Si vous pouviez répondre brièvement, j'aimerais poser ensuite une question plus élaborée, si vous permettez.
Voir le profil de Marc Miller
Lib. (QC)
Oui, et je serai très franc: c'est lent. Il est certain que la pandémie a ralenti le processus; les gens se sont souciés d'abord de leur santé et de la sécurité de leurs communautés. Il s'agit d'une mesure législative révolutionnaire qui renforce les droits inhérents des peuples autochtones. Il y a des dizaines et des dizaines de communautés au Canada qui ont manifesté leur intérêt. Dans l'énoncé économique de l'automne, il y avait environ 500 millions de dollars réservés pour se donner la capacité, élaborer ces lois et les faire adopter.

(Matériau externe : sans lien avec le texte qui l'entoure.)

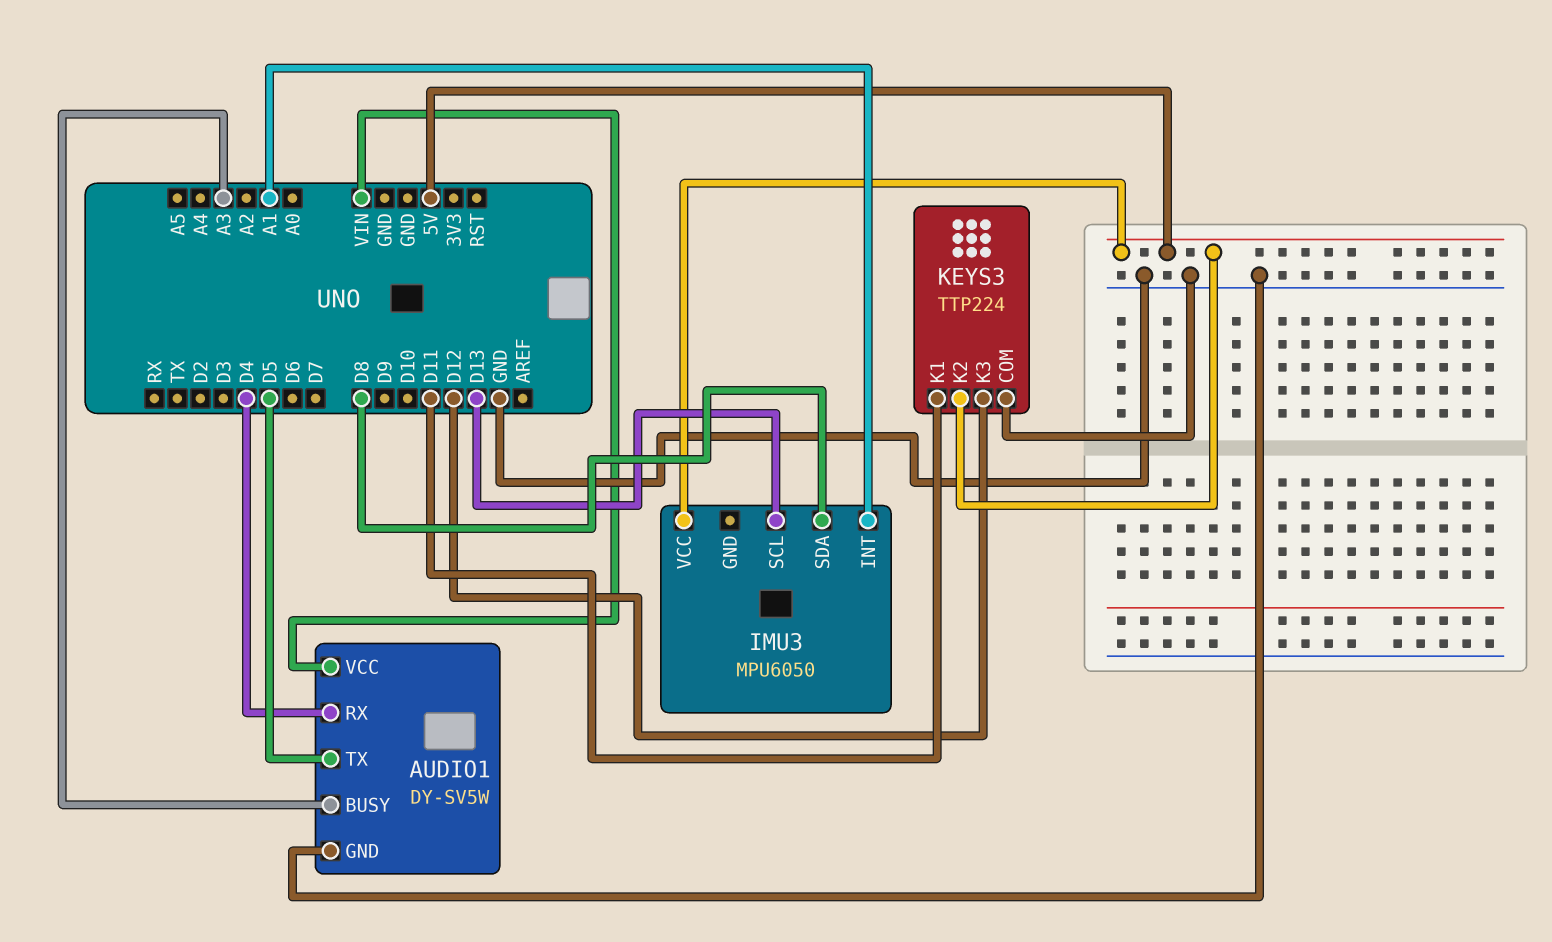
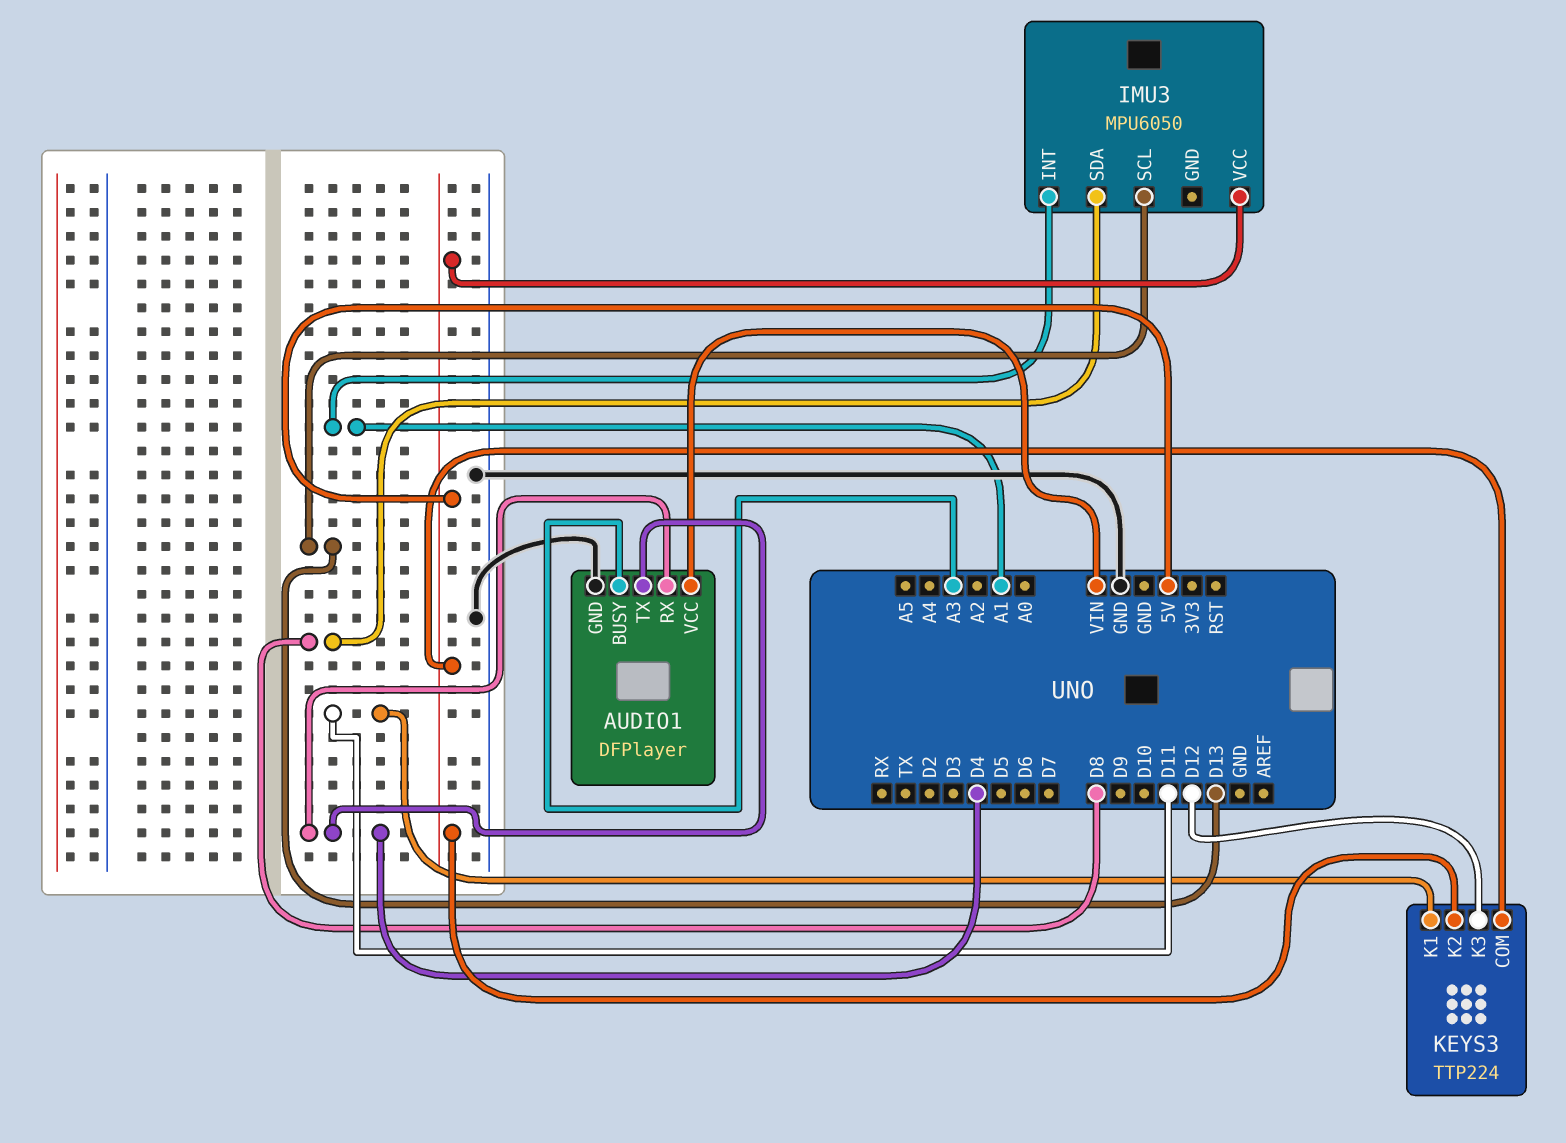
AUDIO1: DY-SV5W -> DFPlayer
AUDIO1 pin TX: D5 -> D4
KEYS3 pin COM: GND -> 5V

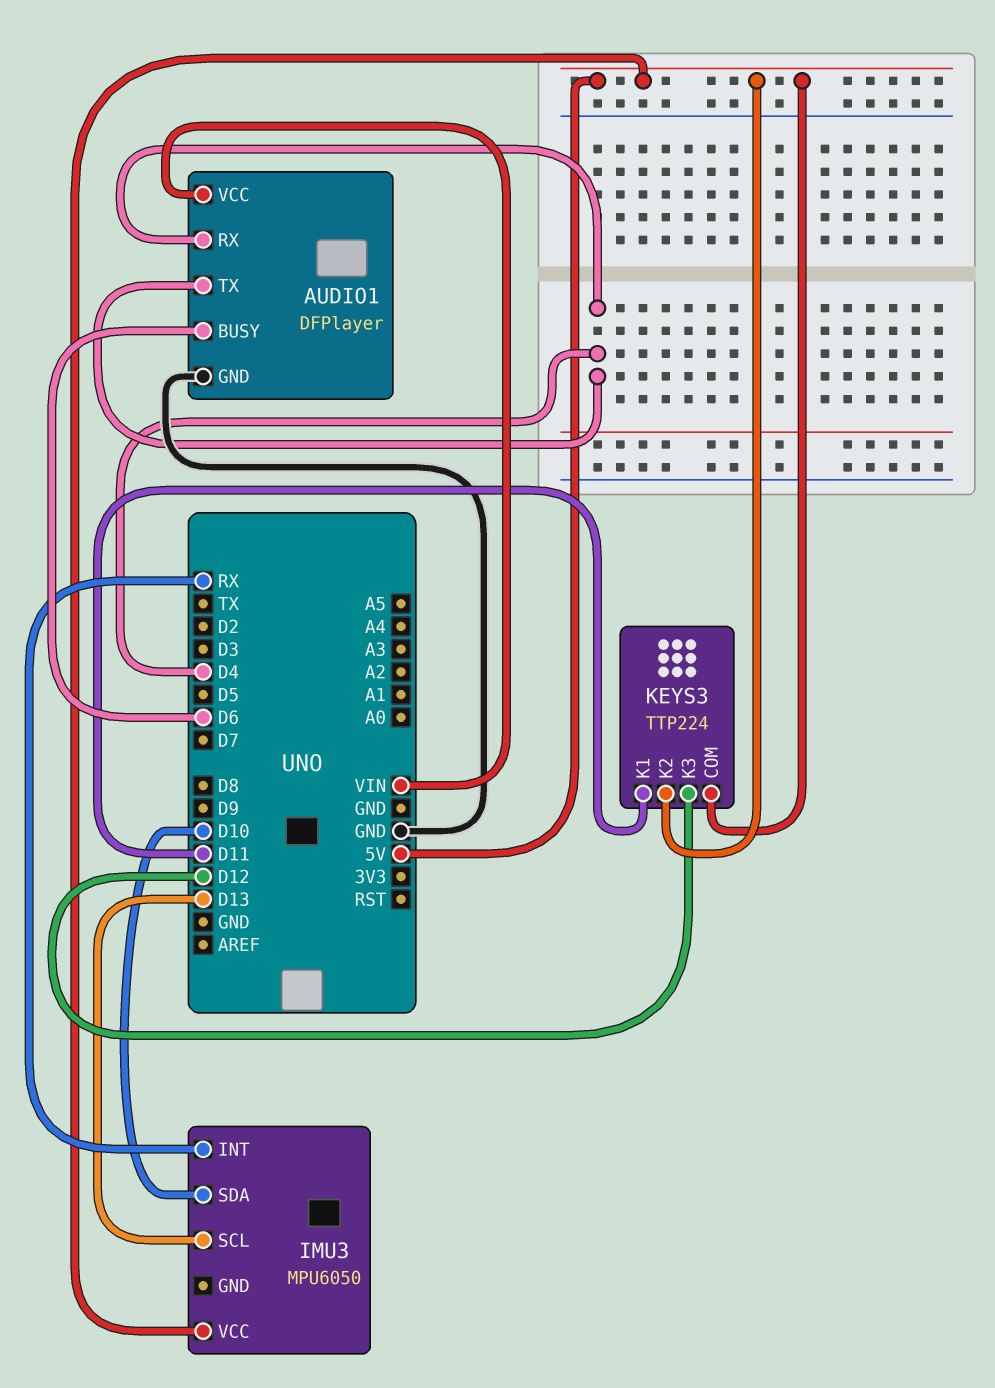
AUDIO1 pin BUSY: A3 -> D6
IMU3 pin INT: A1 -> RX
IMU3 pin SDA: D8 -> D10

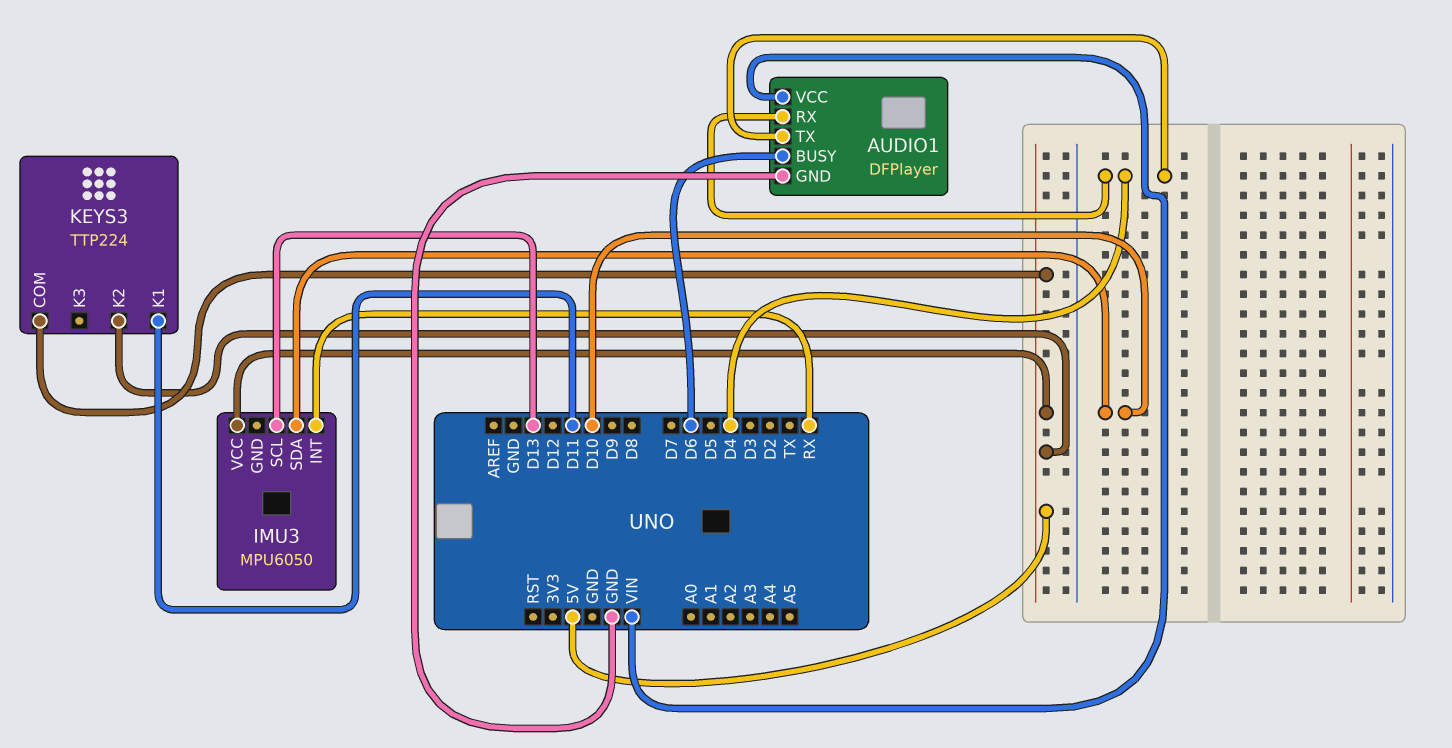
KEYS3 pin K3: D12 -> none

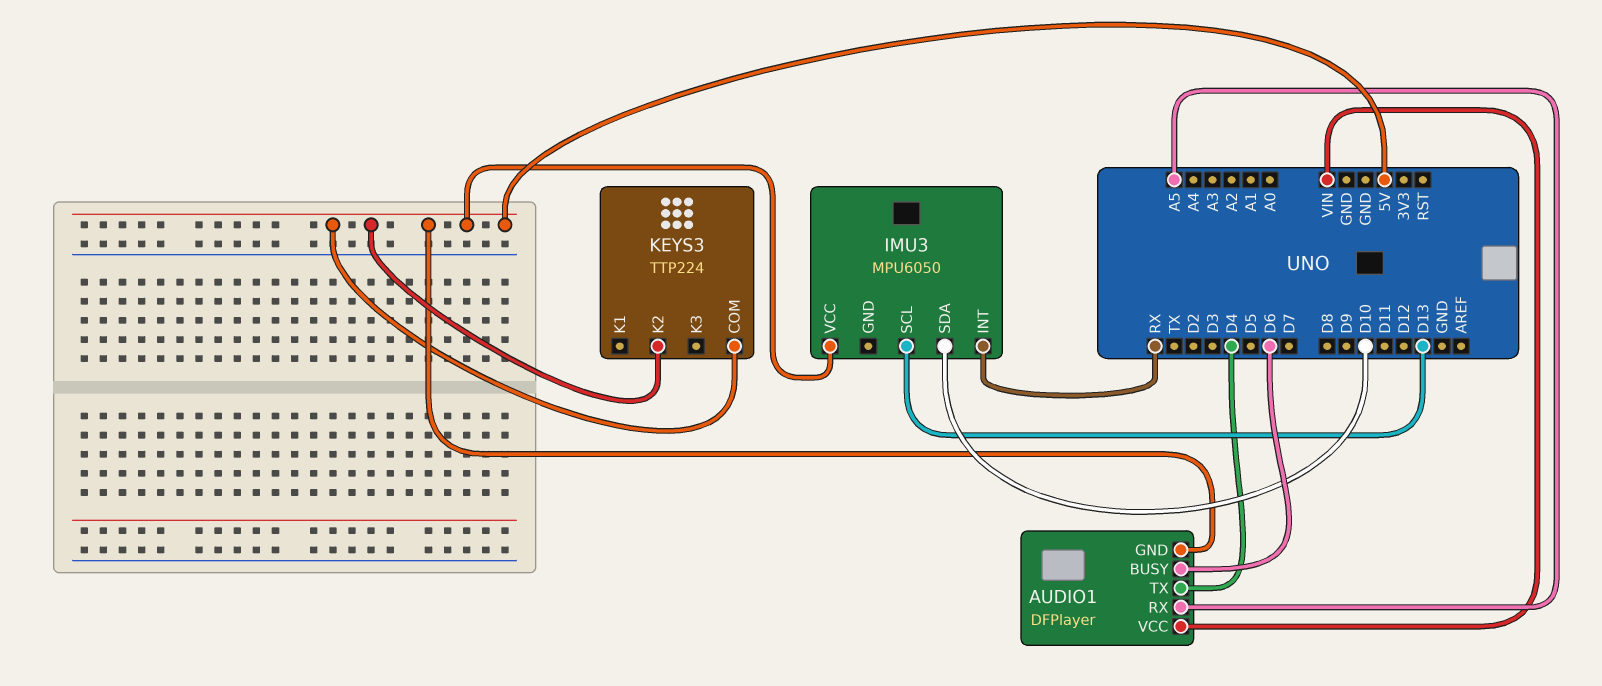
AUDIO1 pin GND: GND -> 5V
AUDIO1 pin RX: D4 -> A5
KEYS3 pin K1: D11 -> none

Nous voulons nous assurer d'avoir les bons accords de coordination avec les provinces qui assument l'essentiel de cette responsabilité. Il y a cet aspect de la relation avec les provinces, y compris la vôtre, que nous ne pouvons pas écarter dans tout cela, mais il y a beaucoup d'autres... Certaines communautés ont brandi leur propre loi et ont dit: « Nous ne sommes pas nécessairement intéressées par le projet de loi C-92, mais voici comment nous allons protéger nos enfants. » C'est aussi valable comme démarche.
Nous sommes très prudents dans ces estimations, mais je dirais pour la gouverne du Comité qu'il y en a des dizaines et des dizaines qui sont en bonne voie. Il y a des problèmes difficiles à surmonter en ce qui concerne la capacité, je ne vous le cacherai pas, mais le chemin est long, et cela fait partie intégrante de tout ce que nous avons vu au cours de la dernière semaine.
Voir le profil de Adam van Koeverden
Lib. (ON)
Je vous remercie, monsieur le président.
J'aurai deux questions à poser à M. le ministre. Je lui demanderais d'abord de répondre à la première, en laissant assez de temps pour répondre à la deuxième.
Premièrement, en janvier 2020, la Loi concernant les enfants, les jeunes et les familles des Premières Nations, des Inuits et des Métis est entrée en vigueur pour affirmer la compétence des peuples autochtones en matière de services à l'enfance et à la famille. Comment cette loi contribuera-t-elle au bien-être des enfants et des familles autochtones et permettra-t-elle d'offrir des soins culturellement adaptés aux enfants? Pourriez-vous faire le point sur la mise en œuvre de cette loi?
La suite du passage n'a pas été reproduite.